Obwohl SATA-Kabel einer langen Grafikkarte nicht im Weg stehen können, hat ASRock den SATA Block so weit unten am PCB positioniert, dass dieser gut erreichbar bleibt, wenn eine Dual-Slot GPU verbaut wird. Ein cleveres Design des FM2A88X+ Killer an dieser Stelle, mit dem ASRock dem Umstand trägt, dass das Bauen eines Rechners die eine Sache ist, das Umbauen aber eine andere. Wer einmal SATA-Kabel an-, ab- oder umstekcen möchte, wenn alles schon im Gehäuse verbaut ist, der tut sich mit dem FMA88X+ Killer leicht und spart sich das Ausbauen der Grafikkarte.
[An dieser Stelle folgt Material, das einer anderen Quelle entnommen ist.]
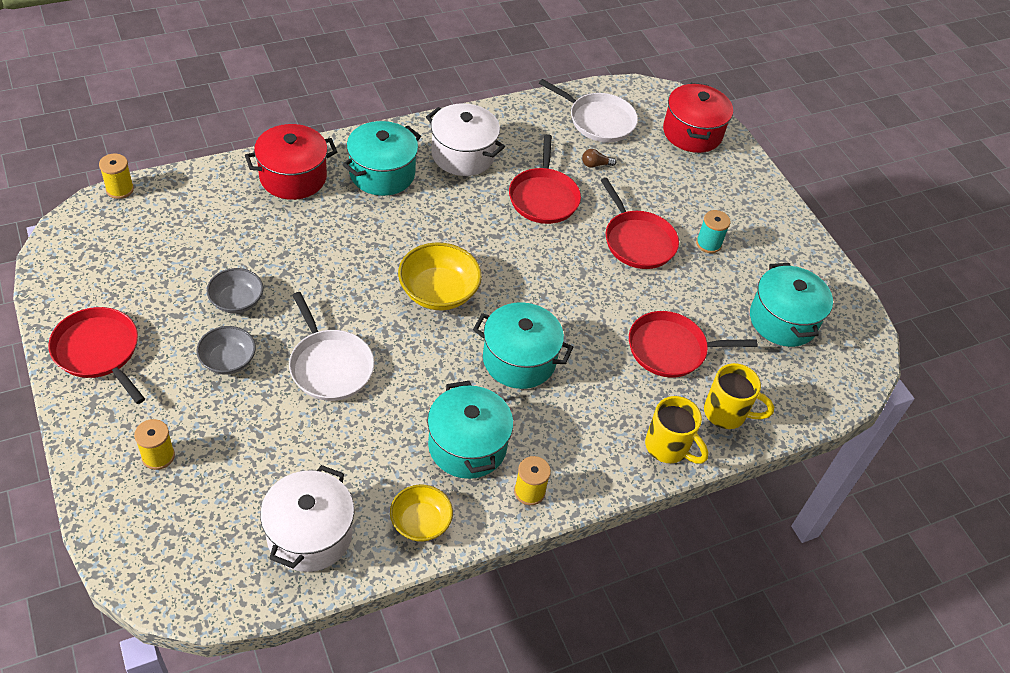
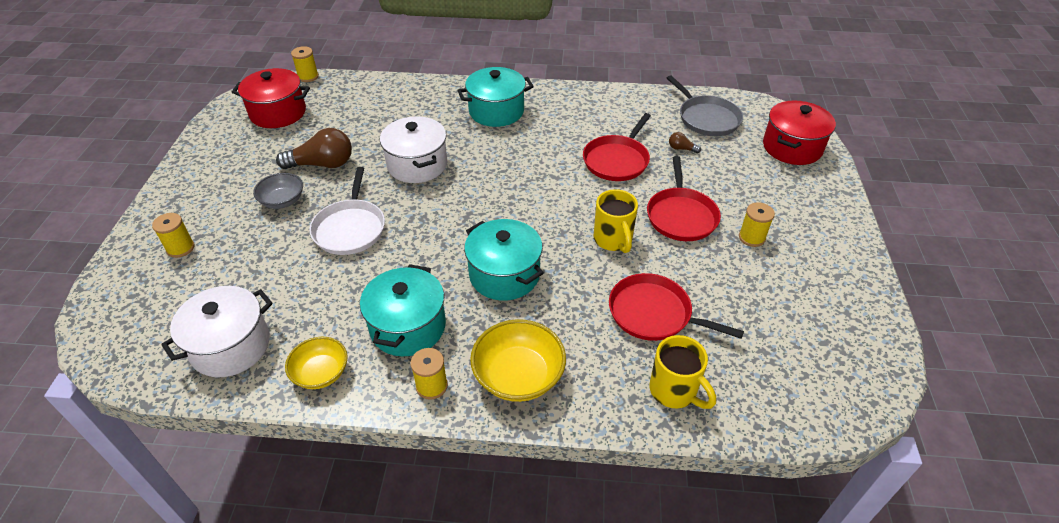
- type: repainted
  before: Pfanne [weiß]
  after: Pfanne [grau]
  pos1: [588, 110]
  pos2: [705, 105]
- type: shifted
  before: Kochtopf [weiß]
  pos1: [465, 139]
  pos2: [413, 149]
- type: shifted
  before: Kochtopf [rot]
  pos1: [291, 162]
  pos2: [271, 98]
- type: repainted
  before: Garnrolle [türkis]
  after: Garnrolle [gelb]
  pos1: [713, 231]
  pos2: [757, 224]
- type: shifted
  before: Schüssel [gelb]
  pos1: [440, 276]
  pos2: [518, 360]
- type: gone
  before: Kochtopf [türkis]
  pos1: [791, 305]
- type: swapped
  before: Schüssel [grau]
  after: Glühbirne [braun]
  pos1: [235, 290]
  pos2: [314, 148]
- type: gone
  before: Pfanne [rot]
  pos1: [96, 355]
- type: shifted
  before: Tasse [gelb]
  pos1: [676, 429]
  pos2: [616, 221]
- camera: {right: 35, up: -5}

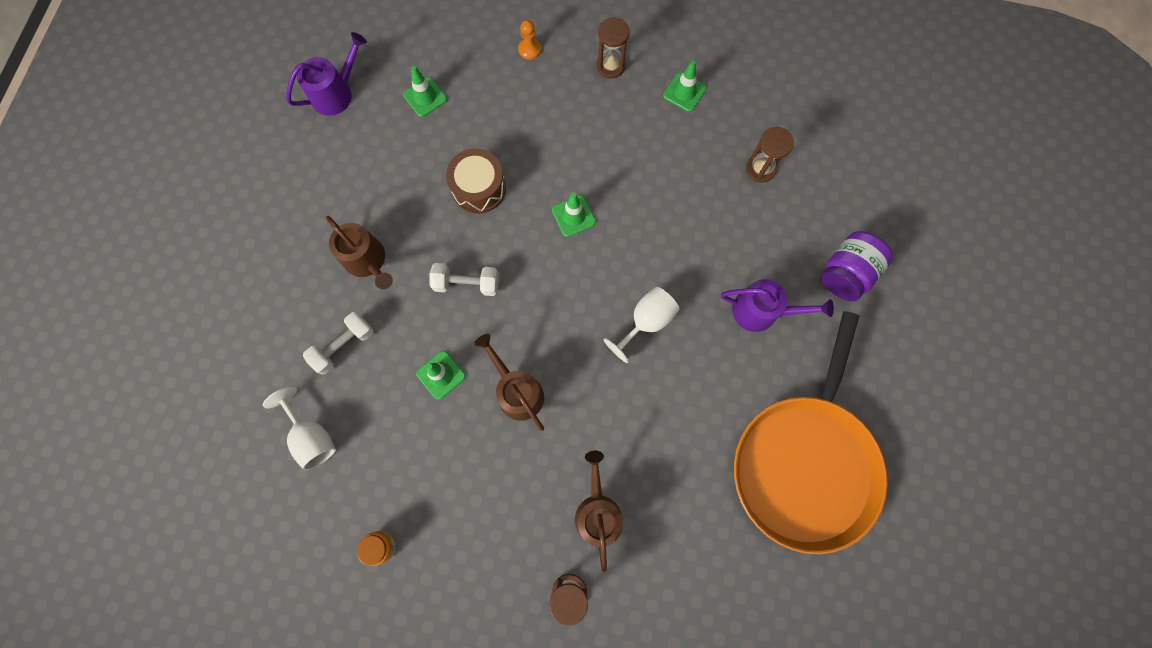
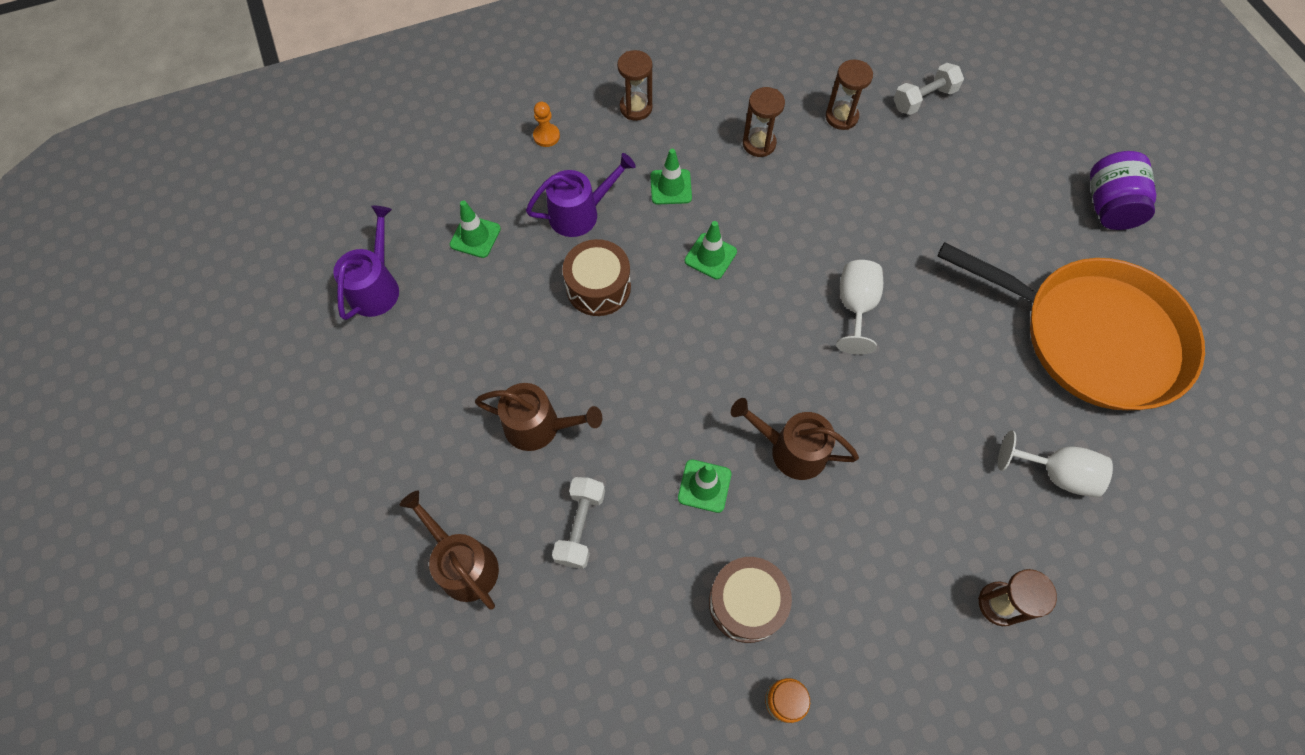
- type: shifted
  before: Leitkegel [grün]
  pos1: [684, 86]
  pos2: [671, 176]
- type: shifted
  before: Einmachglas [lila]
  pos1: [857, 266]
  pos2: [1123, 190]
- type: shifted
  before: Hantel [weiß]
  pos1: [464, 279]
  pos2: [929, 89]
- type: shifted
  before: Gießkanne [lila]
  pos1: [777, 305]
  pos2: [581, 195]
- type: rotated
  before: Pfanne [orange]
  pos1: [811, 432]
  pos2: [1071, 326]
  turn: -45
- type: shifted
  before: Kelch [weiß]
  pos1: [299, 428]
  pos2: [1055, 463]
- type: shifted
  before: Gießkanne [braun]
  pos1: [599, 511]
  pos2: [449, 550]
- type: new
  after: Sanduhr [braun]
  pos2: [764, 122]
- type: new
  after: Trommel [braun]
  pos2: [750, 600]
- camera: {right: -35, up: -10}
Die Kühlung des ASRock FM2A88X+ Killer ist nicht so extravagant wie beim MSI A88X-G45 Gaming: Die 4+2 Phasen Spannungswandler sind allesamt in einer Reihe angeordnet und daher nur mit einem einzelnen Kühlblock versehen. Das hat sich in unserem Test jedoch nicht als nachteilig bei der Temperaturentwicklung erwiesen, auch der einzelne Kühlkörper kommt mit mehr Phasen gut zurecht. Durch diesen Verzicht stellt sich auch das Problemchen des MSI A88X-G45 Gaming hinsichtlich der APU-Kühlerbefestigung nicht. Weniger ist zuweilen eben mehr.
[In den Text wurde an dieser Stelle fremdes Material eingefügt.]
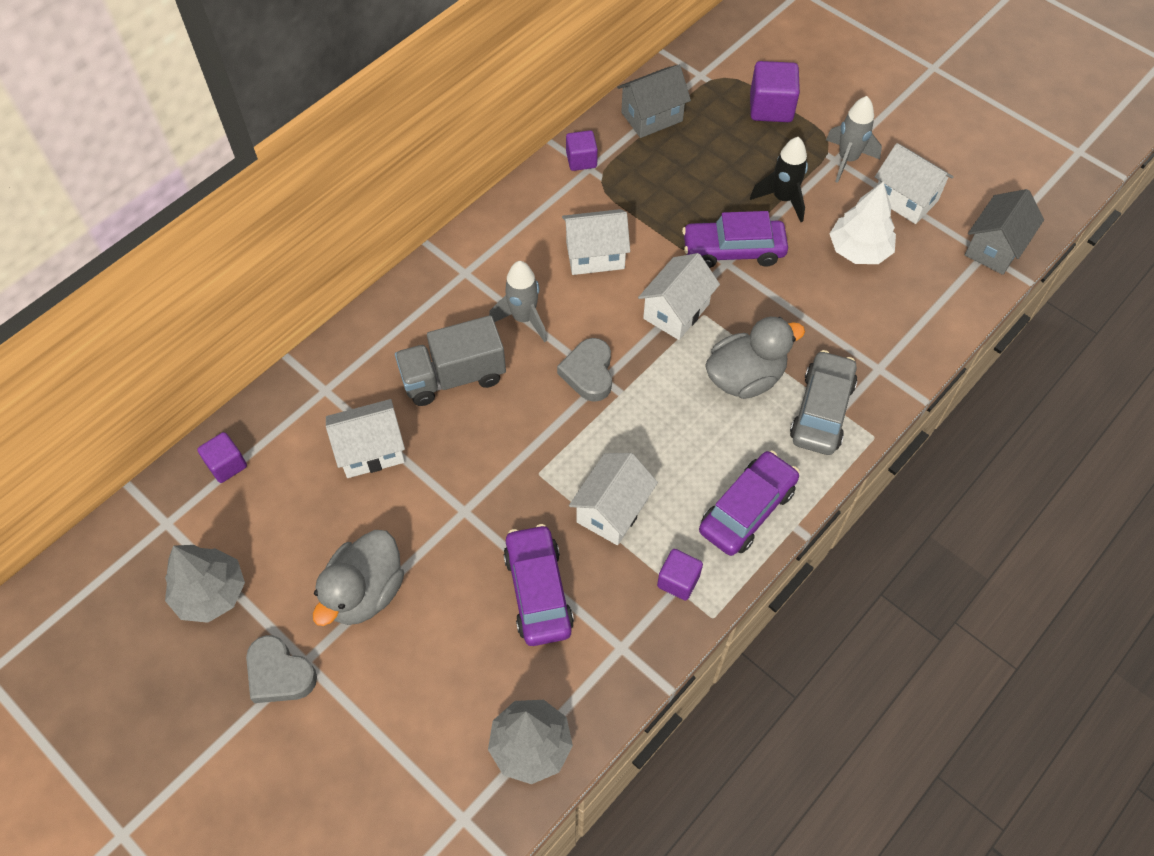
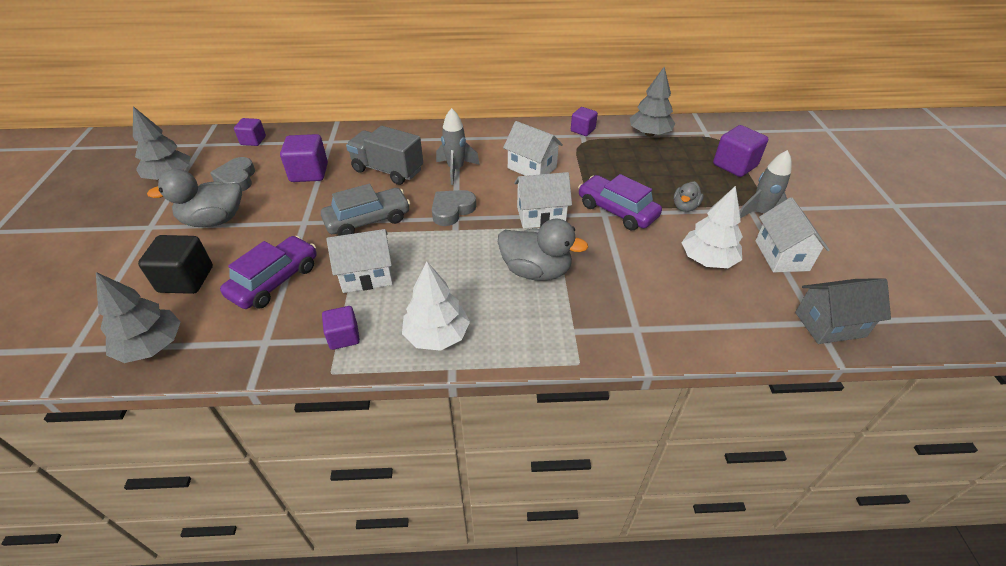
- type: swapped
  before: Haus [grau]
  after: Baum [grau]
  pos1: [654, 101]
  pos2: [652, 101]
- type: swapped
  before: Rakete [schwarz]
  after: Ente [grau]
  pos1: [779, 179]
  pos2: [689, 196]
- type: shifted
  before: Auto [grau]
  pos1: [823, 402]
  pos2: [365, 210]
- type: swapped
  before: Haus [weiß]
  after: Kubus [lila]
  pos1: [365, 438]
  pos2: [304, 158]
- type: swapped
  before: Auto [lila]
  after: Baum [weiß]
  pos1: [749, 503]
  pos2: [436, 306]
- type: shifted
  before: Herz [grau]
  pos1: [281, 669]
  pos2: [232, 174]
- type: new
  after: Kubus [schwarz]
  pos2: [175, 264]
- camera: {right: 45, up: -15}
ASRock FM2A88X+ Killer Cooling

Wie gewohnt setzt ASRock auf zwei Pin-Header (4-Pin PWM und 3-Pin) zum Anschluss des APU-Lüfters - eine Eigenart von ASRock Mainboards, die mit dem FM2A88X+ Killer konsequent fortgeführt wird. Dafür ist das FM2A88X+ Killer bei den weiteren Lüfteranschlüssen nicht so flexibel wie das Konkurrenzprodukt von MSI. Nur ein 4-Pin PWM und zwei 3-Pin Header finden wir vor. Unter Zuhilfenahme des Power-Fan Anschlusses kommt die ASRock Platine zwar auf die gleiche Gesamtanzahl, aber erlaubt eben nur einen PWM-gesteuerten Gehäuselüfter.

Bo(a)rdtechnik

Sound:
Auch mit KSchirmkappe gegen EMI, allerdings unbeleuchtet, ist der Audio-Codec des ASRock FM2A88X+ Killer versehen. Dabei handelt es sich ebenfalls um einen standesgemäßen Realtek ALC1150.

LAN:
Ob die Modellbezeichnung des ASRock Mainboards dem Killer NIC entlehnt ist oder eher auf präzise Gaming-Leistungen hinweisen soll, sei einmal dahingestellt. Fest steht: Hier kann ebenfalls die Priorsierung der Datenpakete im Netzwerk zu niedrigenen Latenzen in Onlinespielen oder weniger Buffer-Pausen bei On-Demand Videos führen.

USB 3.0:
Obwohl natürlich beim Fm2A88X+ Killer vier USB 3.0 Ports vom A88X FCH ermöglicht werden, so findet sich dann doch noch ein Unterschied zur Ausstattung im Vergleich zum Konurrenzmodell von MSI: Für mehr USB 3.0 Anschlüsse sorgt der mit einer PCIe x1 Lane angebundene ASMedia ASM1042A Controller.